There are several levels of toasting, which will give different flavors to the wine. A good wood to do casks has to count between his properties: permeability, low porosity, density and size of the ring adapted, high mechanical resistance, facility of split, high permanence. Between the different types of wood, better which fulfills these requirements it is the oak and inside his varieties the Frenchman and the American stand out. The wood of the oak is a hard material, but between his fundamental radioes, which cross longitudinally the trunk, they find a few softer sectors. In case of American oak these sectors are relatively hard, making it practically impermeable; whereas in the Frenchman they are softer and porous, which would allow that the wine should escape.
At present many other names of oak are obtaining marvellous results. Life of a cask - They Provide flavor to the wine and allow the microoxygenation for some 8 years. They are suitable for the separation of sediments for it drinks for some 40 years. His life in qualit wines supposes the renovation of the whole set every 10 years, because of 10 % per year.
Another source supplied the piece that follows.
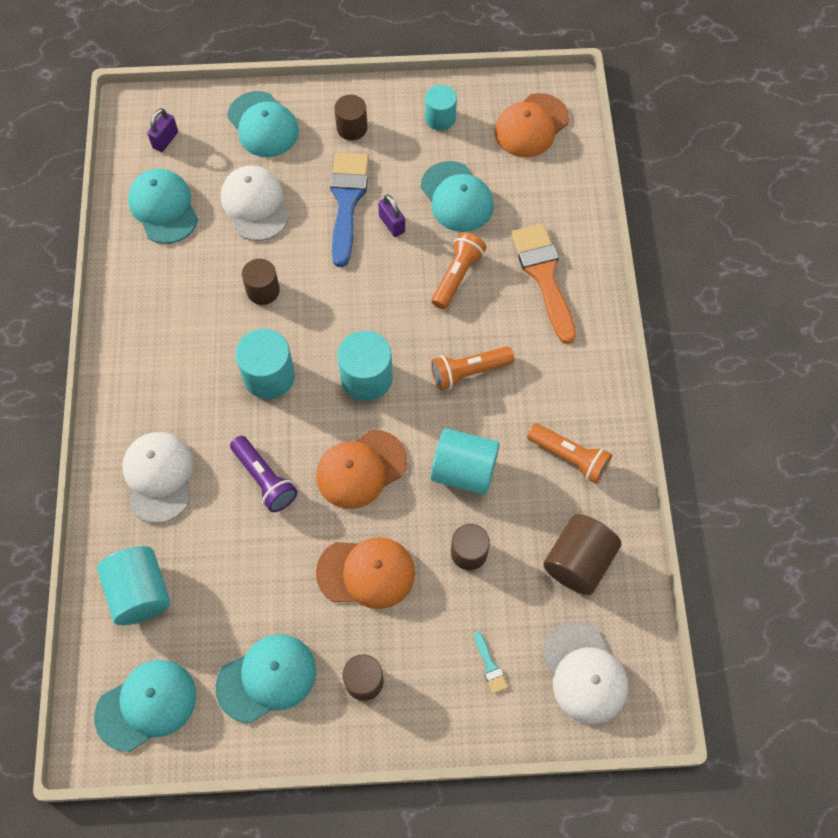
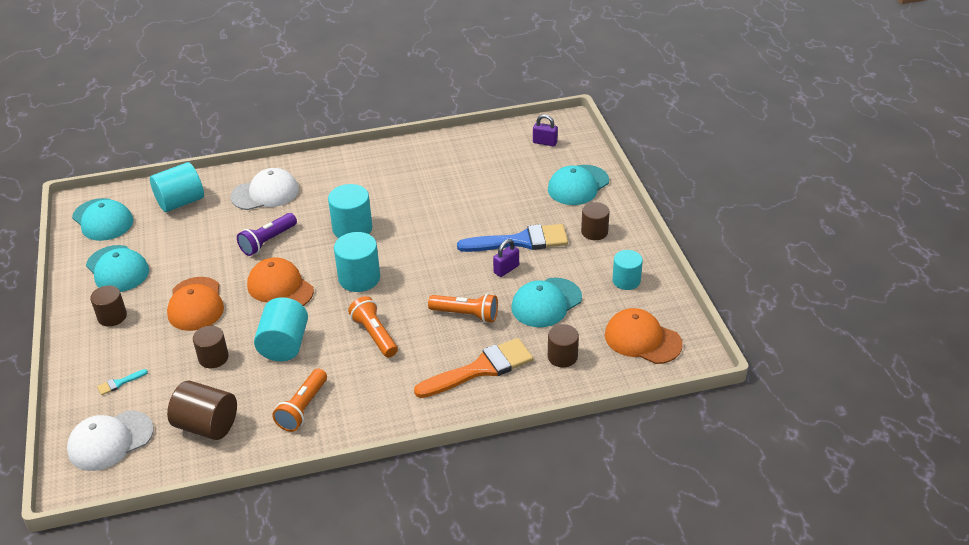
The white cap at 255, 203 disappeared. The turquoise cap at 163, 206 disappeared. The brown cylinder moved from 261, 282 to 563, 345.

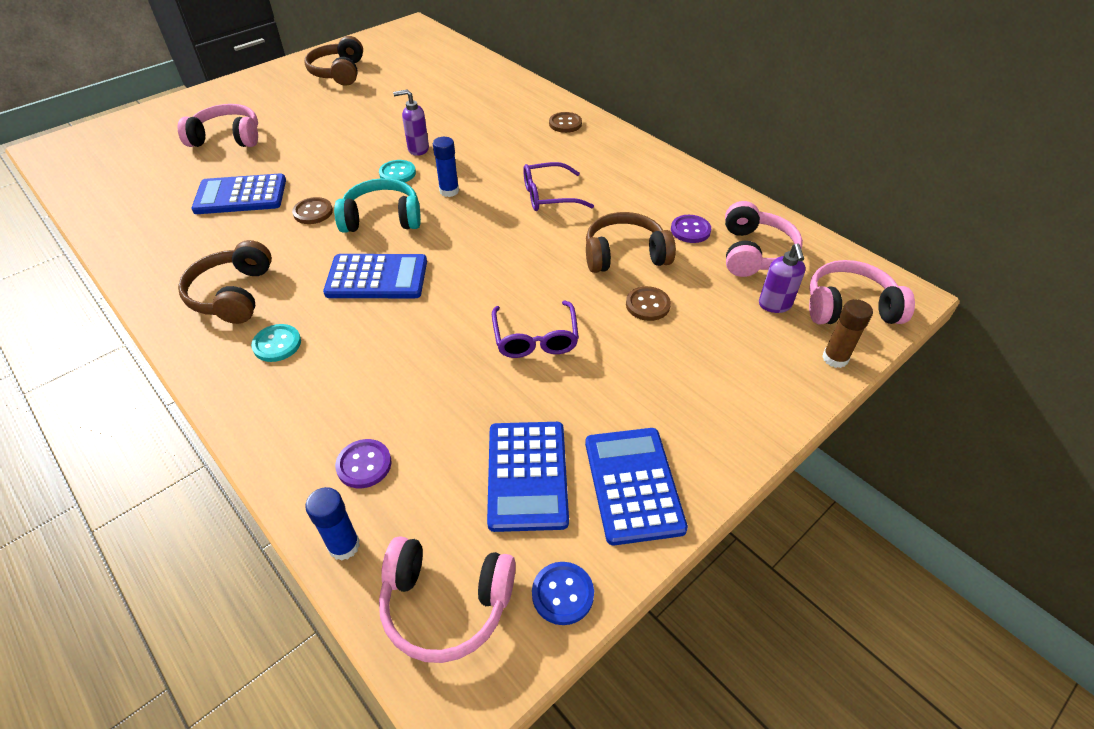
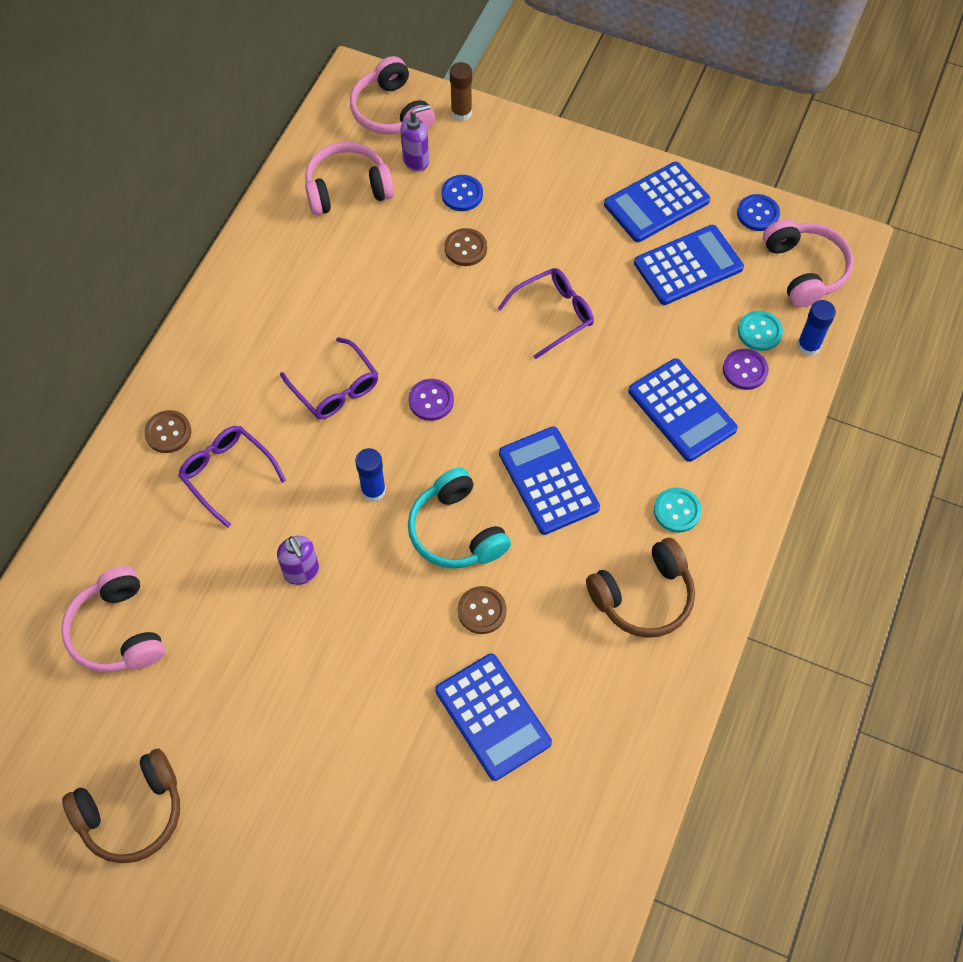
The pink headphones moved from 218, 125 to 113, 619. The turquoise button moved from 397, 171 to 760, 331. The brown headphones at 631, 242 disappeared. The purple button moved from 691, 229 to 431, 400. The blue button at 462, 193 appeared. The blue calculator at 683, 410 appeared. The purple glasses at 232, 477 appeared.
In the wines of upbringing of the name of origin montilla moriles centenary casks exist in some warehouses and in individuals' hands which guard big exchequers in his interior the wine being renewed every year in October and November in order that the yeasts trasnsformen the wine and they remain.
French oak - Forces to cutting it for split, following the path of the fundamental radiuses, to avoid his soft parts, which provokes an important loss of wood. Of a m ³ of oak approximately 6 casks go out. Gustativamente supplies an aroma and softer flavor, of shade vanilla, by what it is highly valued. American oak - Is cut by saw, without importing the disposition of the radiuses in the duelas, an exceptional performance being obtained. Of a cubic meter of oak approximately 10 casks go out. Gustativamente supplies an aroma and resinous flavor. - Nowadays his use is scanty. In the north and this of the peninsula it predominates over the oak Quercus robur and Quercus petraea, which provide aromas similar to the French oak. In Castile and León and the north of Estremadura it predominates over the oak Quercus
That provides stronger flavors similar to the American oak. The wood of oak allows to smooth the texture of the wine and to stabilize it. In addition, it does that the tannins polimericen giving a more agreeable and round sensation in the mouth. Another effect is that he adds flavor and aroma: to vanilla, coconut, chocolate, toasting, smoke, tobacco, candy, and coffee as it is the toasting of the wood. Oak of the Iberian Peninsula Effect of the cask of oak in the wine - The wood is used in the manufacture of the majority of the wines I dye and in some whites (as the Chardonnay) In guard's wines, the permanency in casks helps to the wine to evolve, thanks to small quantities of oxygen that enter in touch with the wine. The high prices of the casks, restricted budgets, High volumes of production and the use of reservoirs of stainless steel, they have gone to which the use of casks diminishes and is reserved only for those cases that they it deserve. An alternative product to the casks is the use of chips, ulnae and staves of oak that are in use for achieving the effect of a cask but to a very low cost.